The nRF24L01 - Wire...
 
Notifications
Clear all

The nRF24L01 - Wireless Joystick for Arduino Robot Car with nRF24L01+  


DroneBot Workshop
(@dronebot-workshop)
Workshop Guru Admin
Joined: 2 years ago
Posts: 911
Topic starter  

Use the nRF24L01+ to build an Arduino Robot Car with a wireless joystick!

Get all the code and more info about using the nRF24L01+ at https://dbot.ws/nrf24l01

Let’s learn how to use the nRF24L01+ radio modules! These inexpensive devices can add 2-way wireless communications capability to any Arduino project and once you understand how to work with them they are very easy to use. They perform well both indoors and outdoors.

We will use a couple of nRF24L01+ modules to construct a wireless remote joystick for the Robot Car that we constructed in an earlier video. If you haven’t seen the original robot car video you can take a look at it here

Actually, you can use this setup with any robot car base as the speed sensors we used in the original video are not used in this design.

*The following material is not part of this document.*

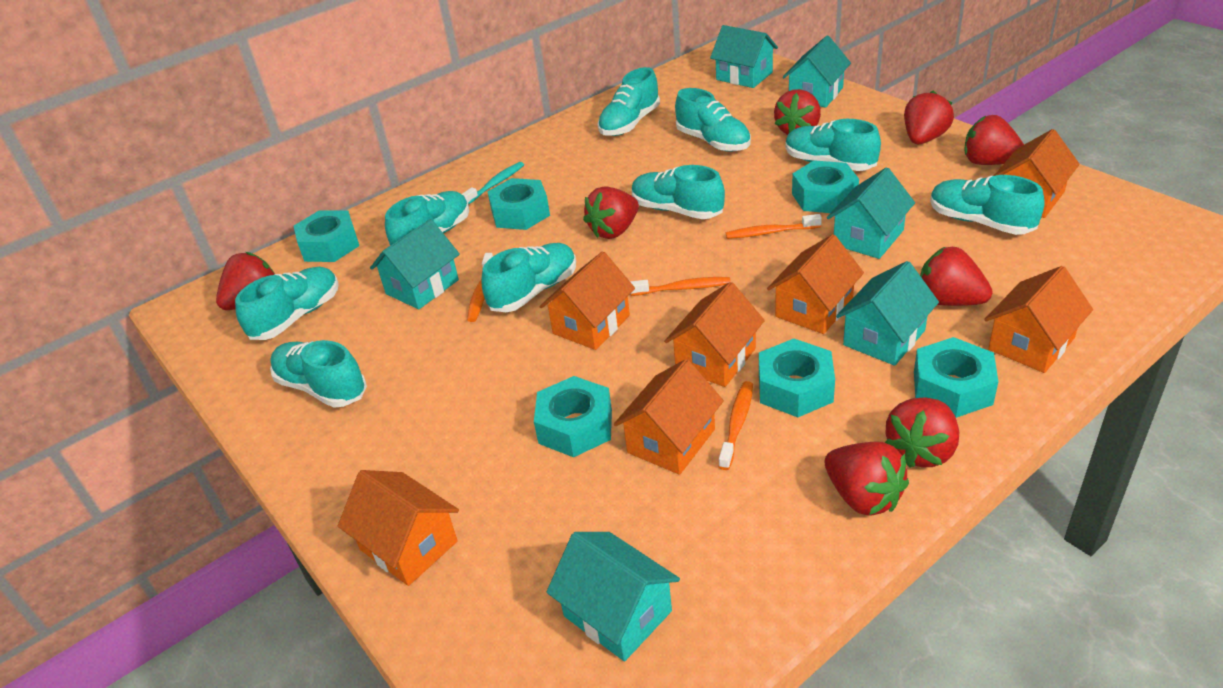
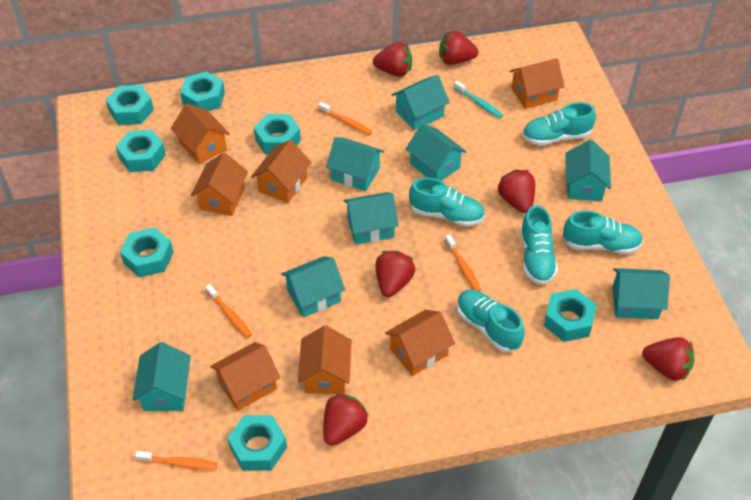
red strawberry: 8 -> 6
turquoise house: 6 -> 8
turquoise nut: 6 -> 7
turquoise shoe: 9 -> 5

In order to simplify our work with the nRF24L01+ modules, we’ll make use of the RadioHead Library, a very versatile Arduino library that works with all sorts of radio modules to provide advanced communications capabilities. We’ll examine a basic client-server data exchange system and a more advanced 2-way system that uses the “Reliable Datagram” method of packet communications. This is the system that we will adapt to use with our robot car joystick.

Even if you have no desire to remotely control a robot car you’ll still find the lessons valuable as they show you the basis of exchanging sensor and text data between two Arduinos. You can use this code in other remote sensing and control projects.

As always the code for everything, along with a detailed article, can be found on the DroneBot Workshop website at https://dbot.ws/nrf24l01 <.

It’s a VERY long video today, even for me! So if you want to skip ahead to the part that most interests you here’s the table of contents - just click on the timestamp to move to that part of the video:

00:00 - Introduction
04:22 - Introducing the nRF24L01+
09:16 - Tips for using the nRF24L01
12:06 - Hooking up the nRF24L01 module to the Arduino
14:23 - RadioHead Library Intro
17:44 - The Radiohead Library Basic Client-Server
24:08 - Demo 1
26:18 - Radiohead Reliable Datagram
31:57 - Demo 2
33:03 - Joystick Demo Hookup & Code
40:36 - Joystick Demo
42:36 - Wireless Joystick Hookup & Code
59:51 - Wireless Robot Car Demo
01:02:14 - Car Crash Bloopers!

I even threw in a “bloopers” section for those of you who manage to make it to the end!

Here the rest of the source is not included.